Demand for cleaner marine fuel needs to rise sharply by 2020 to spur refineries to invest in its production, said Mr Bowring. A key HKSOA strategy was to press for an emissions control area for Hong Kong and Pearl River Delta waters, with cleaner fuel a requirement for entry.

“If we have a PRD emissions control area at 0.1 per cent it will instantly reduce the SOx and particulate matter from all ships going into one of the world’s largest shipping areas. It will also guarantee refineries a distillate market by ramping up demand,” he said.

Various port authorities would need to work together to create a regional emissions control area. But the Environmental Protection Department says they “have different priorities and considerations in terms of the implications that such a move may have on their port activities and businesses”.

Another hurdle to justifying an IMO-approved emissions control area is the prior need to show that equivalent efforts are being made to reduce pollution from factories and other land-based sources.

“The Guangdong authorities have already put a lot of effort into reducing air pollution,” said the Marine Department’s Mr Chun. “It will be very difficult to convince industry in the area to put in even more efforts to reduce air pollution if they want to make this a sulfur emissions control area.”

He noted, too, the challenges in convincing local fishermen, barge operators and related interest groups about the need for measures that imply higher fuel costs or require them to upgrade their engines. They had already been given an extended grace period to comply with IMO emissions caps that took effect in Hong Kong this month.

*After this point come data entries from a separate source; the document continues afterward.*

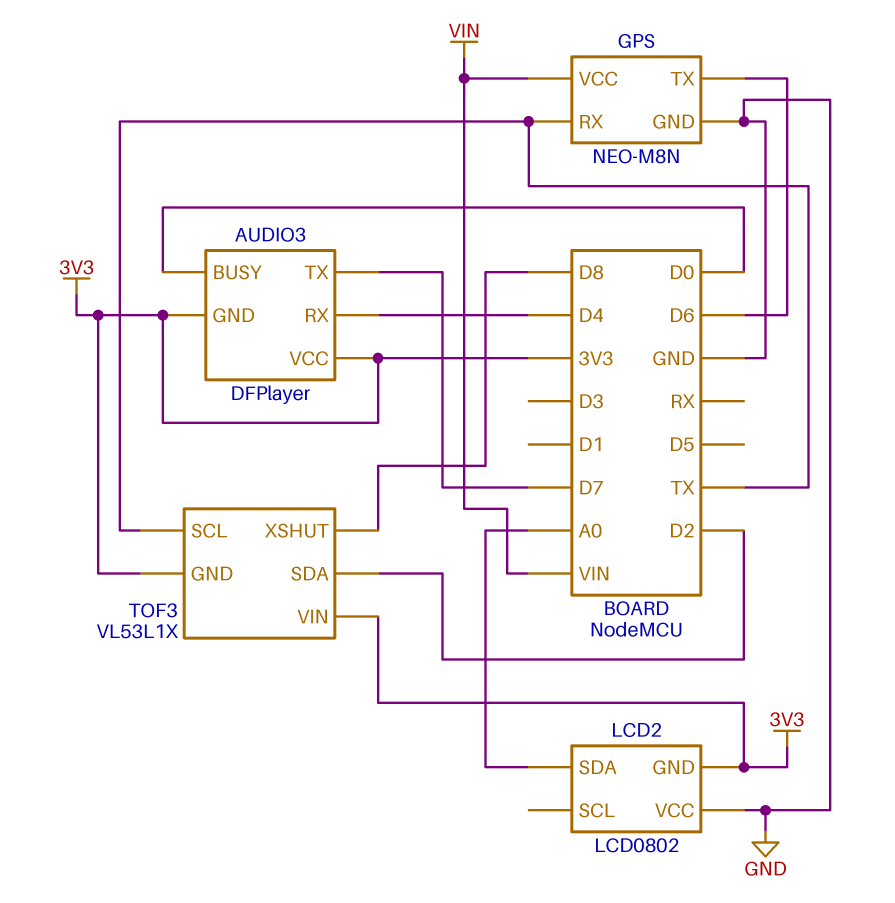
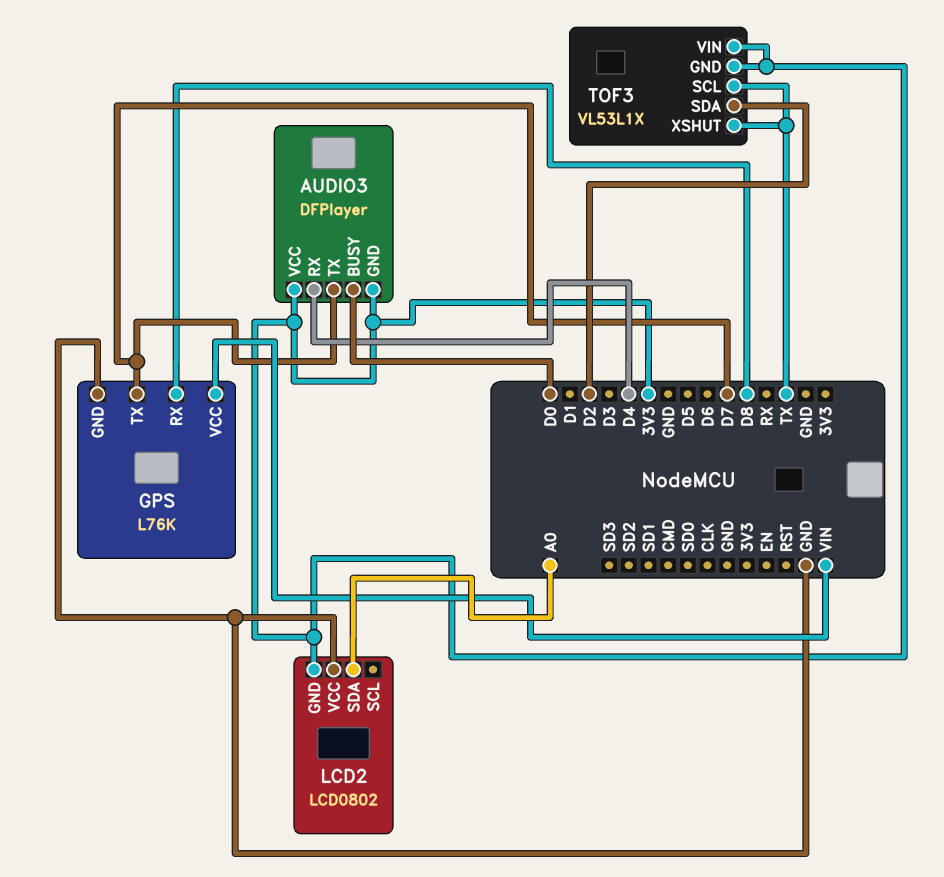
GPS: NEO-M8N -> L76K
GPS pin RX: TX -> D8
GPS pin TX: D6 -> D7
TOF3 pin XSHUT: D8 -> TX

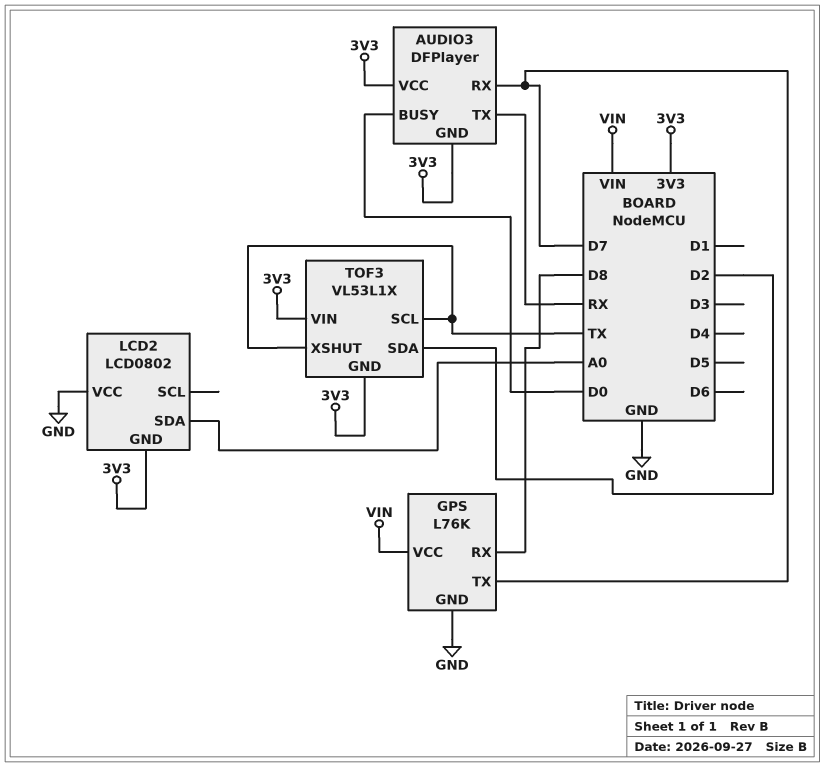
AUDIO3 pin RX: D4 -> D7
AUDIO3 pin TX: D7 -> RX

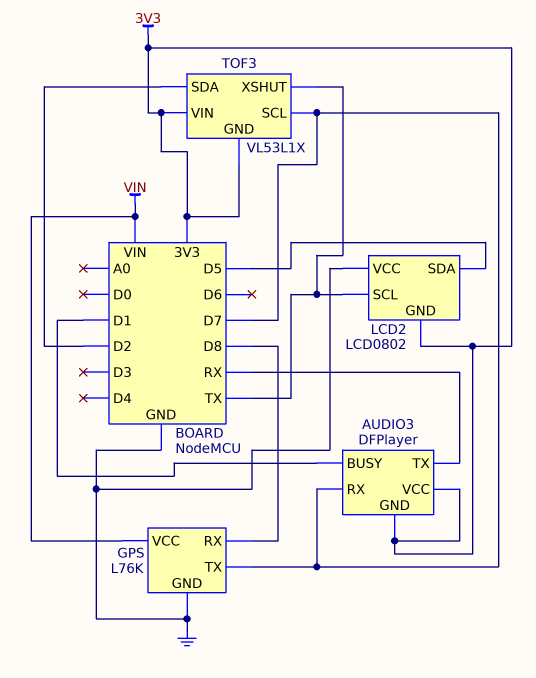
AUDIO3 pin BUSY: D0 -> D1
LCD2 pin SCL: none -> TX
LCD2 pin SDA: A0 -> D5
TOF3 pin SCL: TX -> D7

The Environmental Protection Department believes there are options other than an emissions control area for reducing pollution from ships. “For instance, we have set up an interdepartmental working group to examine the feasibility of local ferries using ultra-low-sulfur diesel, including conducting a trial,” it said in a statement. It was also in talks with its Guangdong counterparts.

For the co-founder and chief executive officer of policy think-tank Civic Exchange, Christine Loh Kung-wai, reducing marine and port emissions is “low hanging fruit” for the government. “You have the shipping companies and even the terminal operators ready to change, and some of the local craft operators also want to do something.

“The shipowners operate global businesses and are keenly aware of reforms taking place at other ports. They know their ships have to operate at higher environmental levels at ports in Europe and North America, and they can do the same in Hong Kong. They want to do it, which is driving them to ask for a level playing field so laggards do not benefit.”

Civic Exchange this week released a report, titled Green Harbours, which recommends reducing emissions from the marine and port sectors in Hong Kong and Shenzhen. It notes that governments and industry players in Hong Kong and the Pearl River Delta have taken steps such as encouraging the use of low-sulfur fuels, using electricity to power port machinery and reducing fuel consumption.

Ms Loh said the government had to play a “convening role” for the industry as a whole. “Something like requiring ships to slow down within Hong Kong waters is doable tomorrow – it will save fuel and reduce emissions,” she said.